Il n’y a pas deux camps opposés. La situation budgétaire est difficile. Dans de tels moments, il ne faut pas réagir de manière fébrile, mais tenir trois impératifs de cohérence : réduire le déficit, faire des économies sur les dépenses publiques et ne pas perdre la boussole de notre politique économique. Par exemple, je défends qu’on ne touche pas au crédit d’impôt recherche. Cela dit, le débat fiscal n’est ni un débat interdit ni un débat paresseux. Il est nécessaire et ne se résume pas à plus ou moins d’impôts. Dans notre groupe, de façon plus large au sein de la majorité, il y a une volonté de s’interroger sur la justice fiscale, les niches, la fiscalité écologique… Et comme nous sommes en majorité relative et que le budget est un objet parlementaire par excellence, ne fermons pas les portes et travaillons avec d’autres groupes constructifs s’ils le souhaitent, de gauche et de droite, pour bâtir le prochain budget.

Après le sondage Ipsos publié la semaine dernière par La Tribune Dimanche, Rachida Dati est-elle la candidate naturelle du camp présidentiel en vue des municipales de 2026 à Paris ?

À deux ans de l’échéance, personne n’est un candidat naturel. Les ambitions sont légitimes. Celle de Rachida Dati pour Paris est connue. Mais au sein de la majorité, il y en a d’autres, comme Pierre-Yves Bournazel. Il faudra un projet unique et un candidat unique. Mais il est trop tôt pour arrêter les compteurs.
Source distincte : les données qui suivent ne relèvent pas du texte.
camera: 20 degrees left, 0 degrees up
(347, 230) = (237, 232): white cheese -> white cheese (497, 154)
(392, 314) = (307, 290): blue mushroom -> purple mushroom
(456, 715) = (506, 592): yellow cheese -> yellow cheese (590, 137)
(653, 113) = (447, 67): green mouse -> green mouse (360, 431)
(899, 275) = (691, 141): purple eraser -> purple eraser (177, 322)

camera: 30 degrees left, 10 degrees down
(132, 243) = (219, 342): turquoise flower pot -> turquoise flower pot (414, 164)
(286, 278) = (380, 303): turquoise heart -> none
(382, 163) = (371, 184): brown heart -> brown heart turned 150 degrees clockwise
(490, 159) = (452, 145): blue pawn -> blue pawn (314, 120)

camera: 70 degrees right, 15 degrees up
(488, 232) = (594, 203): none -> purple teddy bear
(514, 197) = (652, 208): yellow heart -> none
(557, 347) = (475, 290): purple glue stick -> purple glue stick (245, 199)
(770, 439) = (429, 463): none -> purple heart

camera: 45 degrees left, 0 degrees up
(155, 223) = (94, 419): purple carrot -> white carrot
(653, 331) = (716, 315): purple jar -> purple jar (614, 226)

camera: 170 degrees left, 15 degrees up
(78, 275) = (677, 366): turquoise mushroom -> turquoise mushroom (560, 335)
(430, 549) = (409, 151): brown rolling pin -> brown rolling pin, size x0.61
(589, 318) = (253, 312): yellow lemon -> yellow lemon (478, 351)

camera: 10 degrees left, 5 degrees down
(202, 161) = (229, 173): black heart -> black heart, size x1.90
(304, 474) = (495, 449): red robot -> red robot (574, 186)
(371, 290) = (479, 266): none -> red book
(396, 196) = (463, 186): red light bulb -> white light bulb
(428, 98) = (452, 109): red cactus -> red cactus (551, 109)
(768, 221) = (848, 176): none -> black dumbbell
La question ne se posera pas avant la fin de l’année. Et il faudra compter sur moi et avec moi ! Aujourd’hui, le bilan de dix années de gestion de Paris par Anne Hidalgo, c’est moins d’habitants et plus de dette. Mais, au fond, on constate aussi que, si elle est si critiquée, ce n’est pas pour son idéologie, mais pour son incapacité à gérer la capitale : la saleté partout, la voirie et le patrimoine dégradés, des consultations bidon, un sectarisme absolu… Dans la perspective de l’alternance, il faudra une vision et du sérieux pour Paris.

Quel rôle avez-vous envie de jouer dans la majorité ?

Je veux être un apporteur d’idées. Je suis convaincu qu’on gagnera les futures élections locales, et surtout nationales, non pas en donnant l’impression de vouloir simplement gérer ou d’être un rempart, mais en reconstruisant un projet d’espoir pour les années qui viennent. J’entends donc nourrir la bataille des idées, riche de mon expérience gouvernementale et de mes convictions sociales-démocrates et européennes. C’est la seule bataille qui nous fera gagner et je serai en première ligne.